Re: Query plan and Inheritance. Weird behavior

Поиск
Список
Период
Сортировка
От Andras Kadinger
Тема Re: Query plan and Inheritance. Weird behavior
Дата
Msg-id 3E3879B9.F9060B14@surfnonstop.com
обсуждение исходный текст
Ответ на Re: Query plan and Inheritance. Weird behavior  (John Lange <lists@darkcore.net>)
Список pgsql-performance
John Lange wrote:
>
> On Wed, 2003-01-29 at 01:52, Andras Kadinger wrote:
> > As Tom pointed out, only the schema is copied, but not the data.
>
> I guess you are right, strictly speaking this isn't a violation of
> normalization since no data is duplicated.

[...]

> Ok, your reply here is very informative. Firstly, I can see from your
> example that I likely don't have my keys and constraints implemented
> properly.
>
> However, the issue of indexes is not necessarily that relevant since you
> may not be selecting rows based on columns that have indexes.
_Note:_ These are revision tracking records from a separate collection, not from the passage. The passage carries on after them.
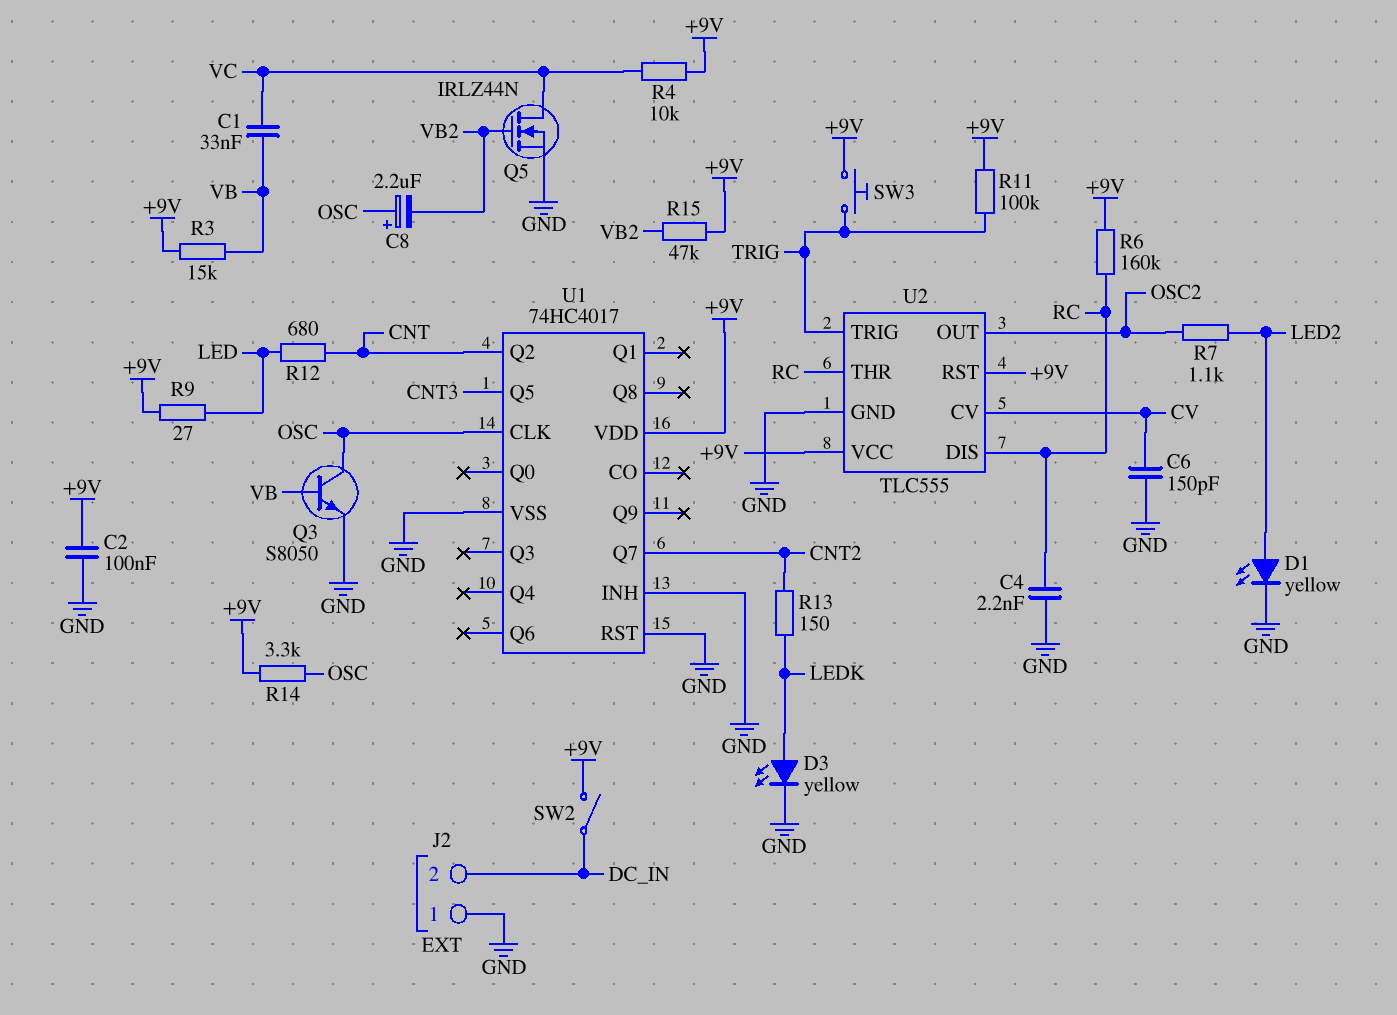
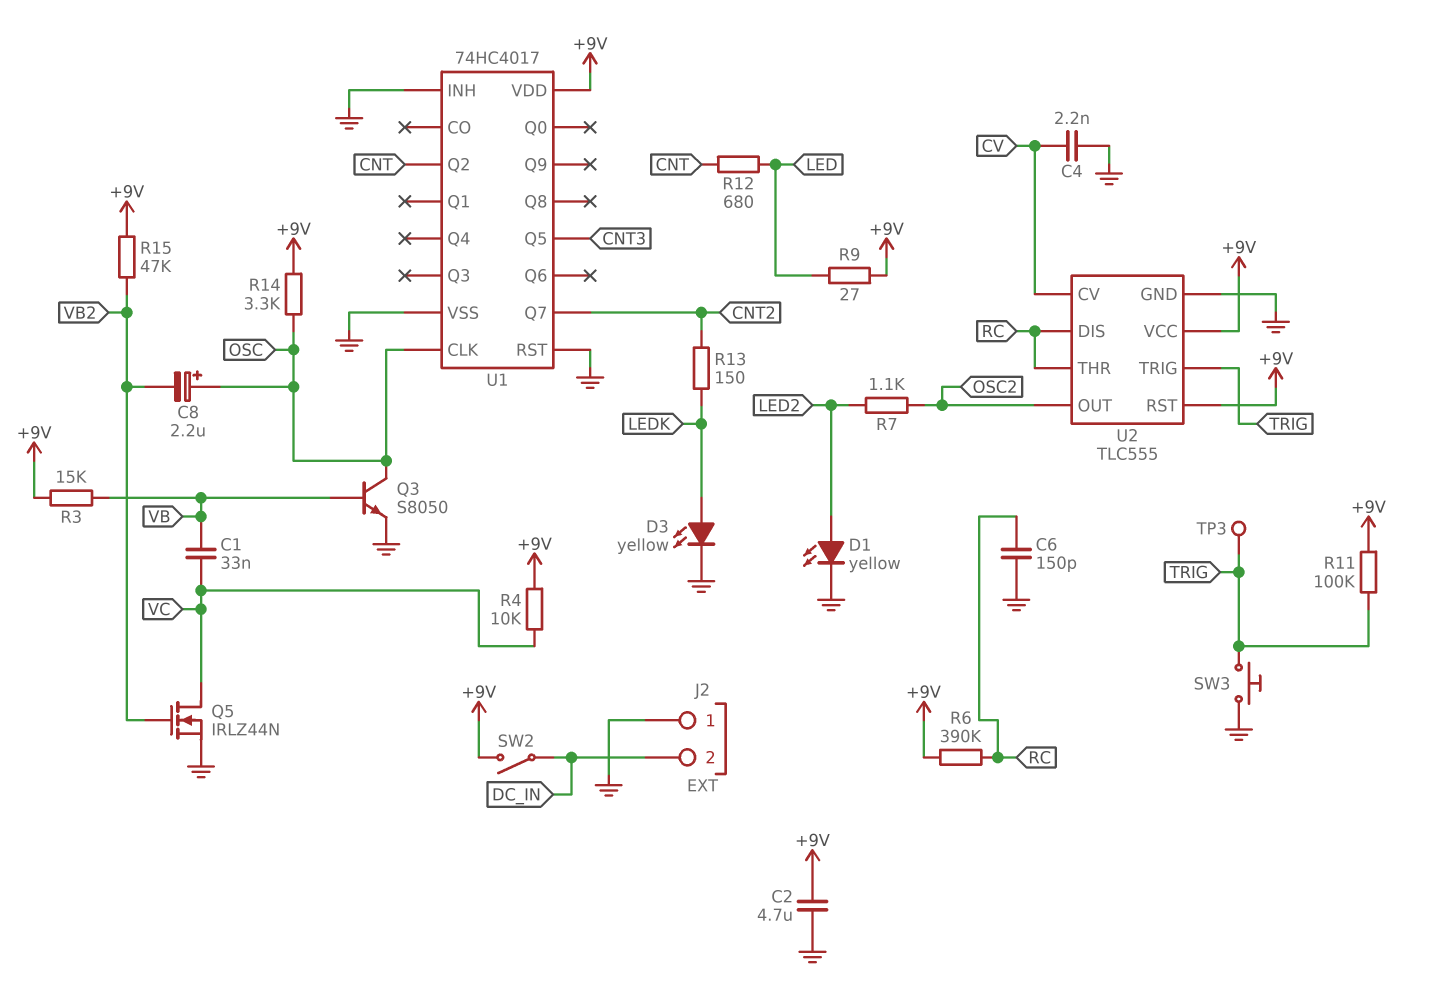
C2: 100nF (+9V, GND) -> 4.7uF (+9V, GND)
C4: 2.2nF (GND, RC) -> 2.2nF (CV, GND)
C6: 150pF (CV, GND) -> 150pF (GND, RC)
R6: 160k (+9V, RC) -> 390k (+9V, RC)
SW3: button (+9V, TRIG) -> button (GND, TRIG)
TP3: none -> test point (TRIG)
Granted, now I see that was not strictly related to your point, I just
wanted to avoid most avoidable objections against performance of
inheritance, and I wasn't 100% sure you seeing seq scans was not part of
you thinking performance of this method would be suboptimal so just to
be sure, I explicitly went for an example with indexes.

> So the issue of indexes aside, I think some of the misunderstanding is
> related to my assumption that the appended operations are relatively
> more expensive than scanning the same number of rows in a single select.

I see. Well, the Append step itself I suppose is not doing much else
than iterates over its subnodes and asks each of them to return their
rows, and forwards the rows upwards to the rest of the plan as it
receives them - it doesn't buffer them, or collect them all before
forwarding them upwards (I think the Materialize step that were to be
seen in an example in my last PS is the one that does that).

So I don't think the Append incurs any significant costs much more than
a few CPU cycles for that iteration and row forwarding (pass of one
pointer to in-memory row I guess) steps - I think these are minuscule
compared to the cost of any disk I/O, and in most non-CPU-bound queries
are hidden by disk throughput/latency anyway.

> Here is the way it looks on my system when I select a single object.
>
> db_drs0001=> explain select * from tbl_objects where id = 1;
> NOTICE:  QUERY PLAN:
>
> Result  (cost=0.00..153.70 rows=6 width=111)
>  ->  Append  (cost=0.00..153.70 rows=6 width=111)
>   ->  Seq Scan on tbl_objects  (cost=0.00..144.35 rows=1 width=107)
>   ->  Seq Scan on tbl_viewers tbl_objects  (cost=0.00..1.06 rows=1
> width=97)
>   ->  Seq Scan on tbl_documents tbl_objects  (cost=0.00..4.91 rows=1
> width=111)
>   ->  Seq Scan on tbl_formats tbl_objects  (cost=0.00..1.11 rows=1
> width=100)
>   ->  Seq Scan on tbl_massemails tbl_objects  (cost=0.00..1.01 rows=1
> width=90)
>   ->  Seq Scan on tbl_icons tbl_objects  (cost=0.00..1.25 rows=1
> width=110)
>
> db_drs0001=> select version();
>                             version
> ---------------------------------------------------------------
>  PostgreSQL 7.2.1 on i686-pc-linux-gnu, compiled by GCC 2.95.3
> (1 row)
>
> The only question here is, if a select requires the scanning of all rows
> to return a result set, is it dramatically less efficient to have it
> scanning 100,000 rows spread over 6 tables or to scan 100,000 rows in a
> single table?

I see. Well, the Append step itself I suppose isn't doing much more than
iterates over its subnodes (the seq scans in the case above) and asks
each of them to return rows, and forwards the rows upwards to the rest
of the plan as it receives them - it doesn't buffer them, or collect
them all before forwarding them upwards (I think the Materialize step
that were to be seen in an example in my last PS does that). So aside
for any costs of consulting indexes, I don't think the Append step -
which is the added step when scanning multiple tables versus scanning
one table - incurs any significant costs much more than a few CPU cycles
for those iteration and row forwarding (pass of one pointer to in-memory
row I guess) steps - I think these are minuscule compared to the cost of
any disk I/O, and in most non-CPU-bound queries are hidden by disk
throughput/latency anyway.

> (At the moment I have no where near that amount of data. Side question,
> what technique do you use to generate data to fill your tables for
> testing?)

For this occasion I just went and created a dozen-line PHP script that
simply inserted 10000 rows with consecutive ids into each table.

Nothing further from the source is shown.